On June 14, I was in Houston with thousands of journalists from news organizations across the country for the annual Investigative Reporters and Editors (IRE) conference. I also attended a conference hosted by the Institute for Nonprofit News (INN) the day prior.
The IRE conference was a four-day event at the Marriott Marquis Houston hotel. Speakers included broadcast and print journalists from organizations including NBC, The Wall Street Journal and The Boston Globe.
The IRE sessions I attended were full of information and resources that will help BenitoLink better inform San Benito County residents. Discussion focused on different methods of conducting investigative reporting on education, charities and nonprofits, housing, and government.
Reporters and editors from other states discussed some of the same issues San Benito County faces, such as special education and housing, as well as the diminishing transparency of government agencies, whether intentional or not.
For example, one reporter received guidance on how to investigate a tip that a school district in her area allowed failing students to advance to the next grade level because there was no room for them to repeat the year.
Speakers at the INN conference on June 13 gave presentations about their nonprofit projects, funding and the importance of a diverse newsroom. As Maynard Institute Co-Executive Director Martin Reynolds said at the conference, “diversity is trust.” His speech covered how a diverse newsroom can help cross-check and minimize bias, leading to more reliable journalism.
Reynolds identified five main biases, also referred to as fault lines: race, class, gender, generation and geography. He said he did not include politics and religion because those beliefs can change over time.
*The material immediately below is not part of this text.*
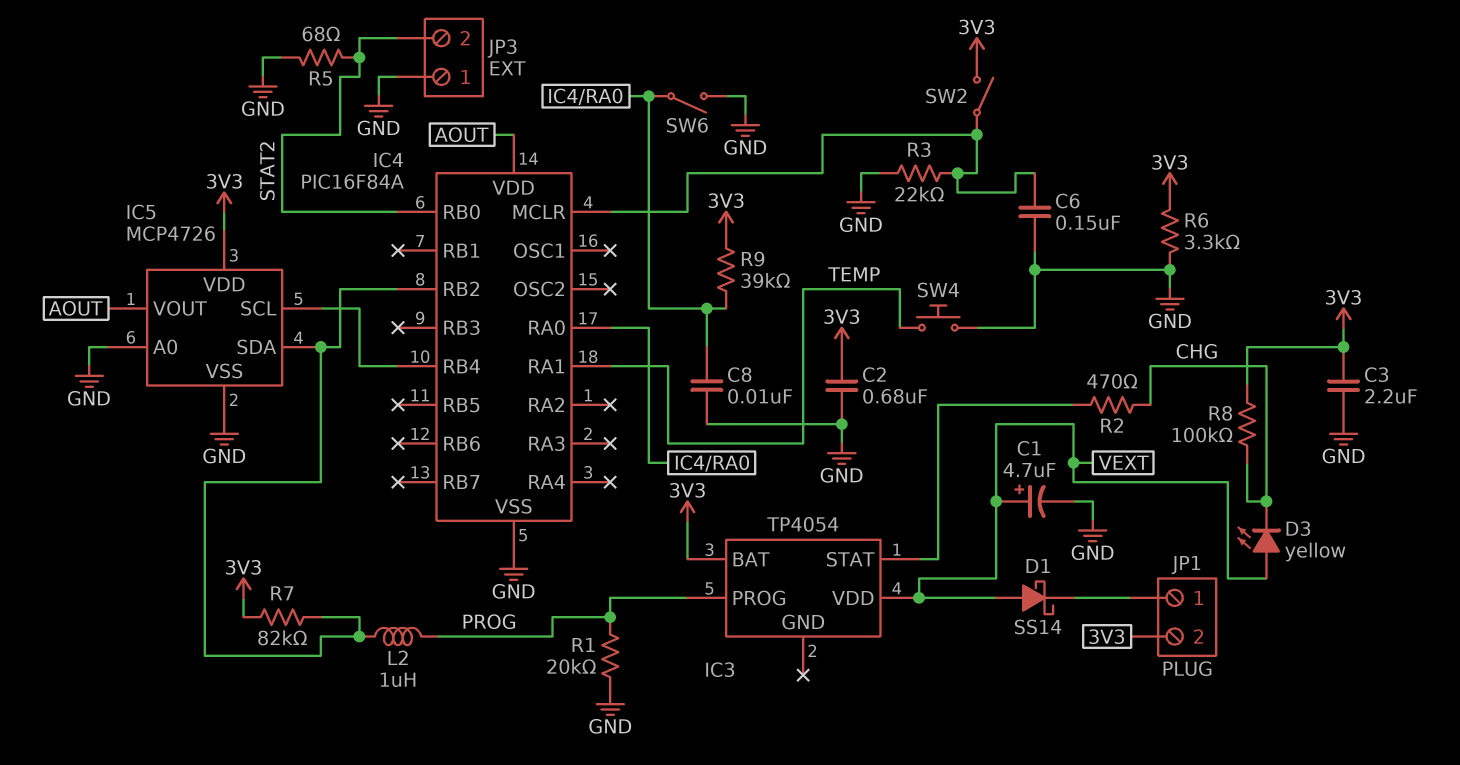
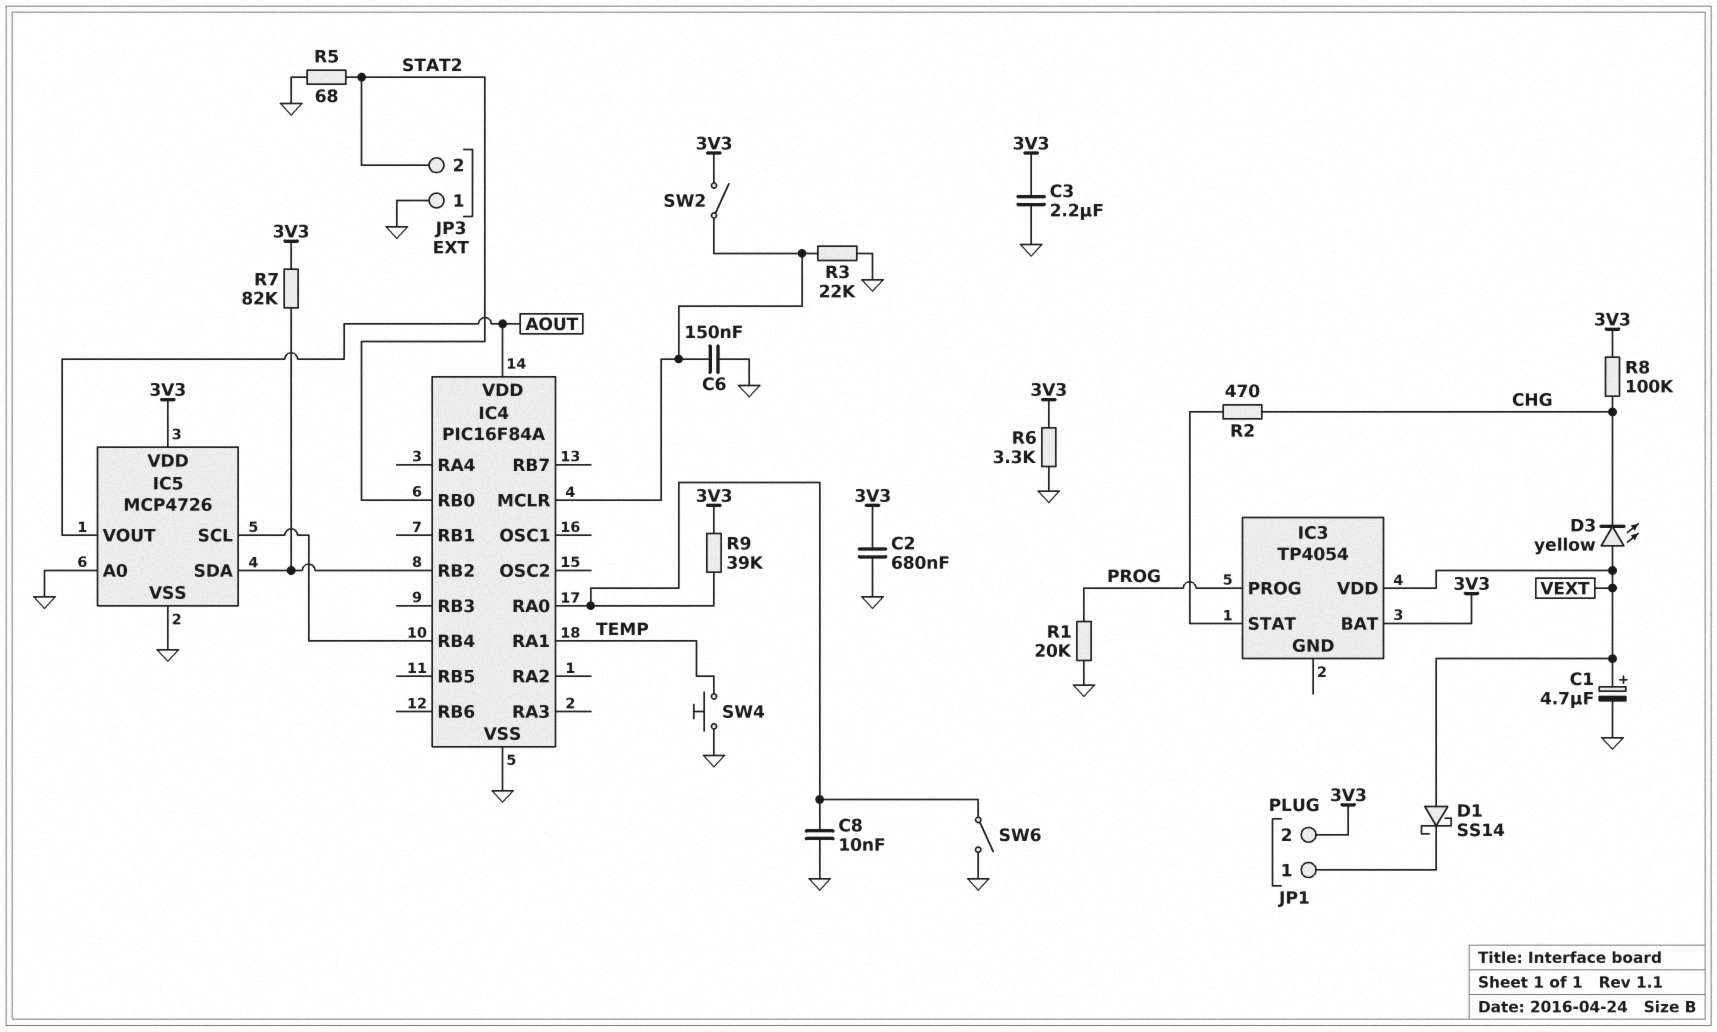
L2: 1uH (IC4/RB2, PROG) -> none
To illustrate how fault lines can be important, and potentially life-threatening, Reynolds asked the audience which was more deadly: a category three hurricane with a masculine name or a category two hurricane with a feminine name. While most people answered category three, Reynolds said it was actually the category two, because when people heard the feminine name they associated it with a more passive, less dangerous hurricane so they implemented fewer safety measures, resulting in more deaths.
In another session, INN gathered all rural nonprofit news organizations together, where the discussion centered on the challenges faced by small staffs covering a broad array of topics affecting their communities.